Grant numberGr. 9877
Approve DateOctober 9, 2019
Project TitleCromer, Risa (Purdue U.) "Ex Utero: Frozen Embryo Politics in the United States"
RISA CROMER, Purdue University, West Lafayette, Indiana, received a Hunt Postdoctoral Fellowship to aid research and writing on “Ex Utero: Frozen Embryo Politics in the United States.” This fellowship supported development of a book manuscript draft for initial review with a university press. Conceiving Christian America: Embryo Adoption and Reproductive Politics of Saving is based on ethnographic research spanning 2008-2018 and will be published in the Anthropologies of American Medicine series with NYU Press in Fall 2023. This book examines how the U.S. Christian Right advances nationalist ambitions by strategically interfacing with assisted reproduction through the practice of embryo adoption.

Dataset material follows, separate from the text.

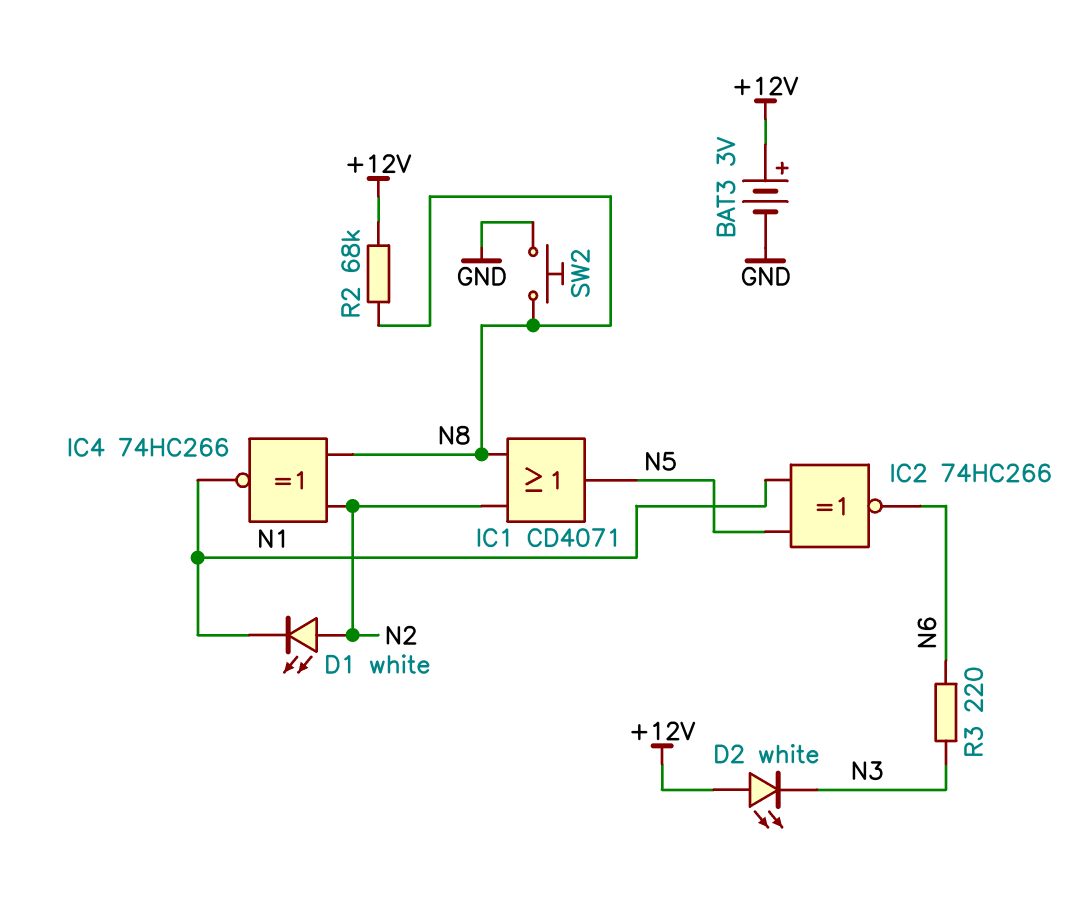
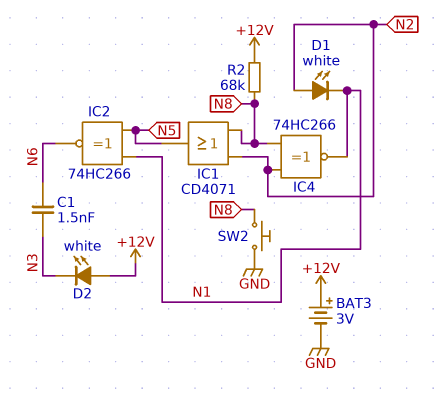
C1: none -> 1.5nF (N3, N6)
R3: 220 (N3, N6) -> none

At the turn of the twenty-first century, when a countless number of human embryos created using in vitro fertilization and frozen in fertility clinic freezers became the subject debate focused on one question—what should happen with them? —a group of white pro-life evangelical Christians developed embryo adoption as a proposed solution that “saves” embryos. Embryo adoption is a family-making practice that facilitates the donation of unused embryos through an adoption-like process to recipients who plan to gestate and parent any children born. This book provides the first ethnographic look inside the practice and reveals its connection to a powerful social movement aimed at transforming the nation’s moral order. Rooted in feminist anthropology, it draws critical attention to the seductions and harms of white saviorism that animate embryo adoption and argues why and how saviorism ought to be a topic of more sustained anthropological concern. In tracing how embryo adoption became part of the religious right-wing’s political playbook for conceiving a Christian nation, it provides timely insights into what lies behind polarizations of the contemporary political moment and broadens considerations of how U.S. reproductive politics shape global geopolitics.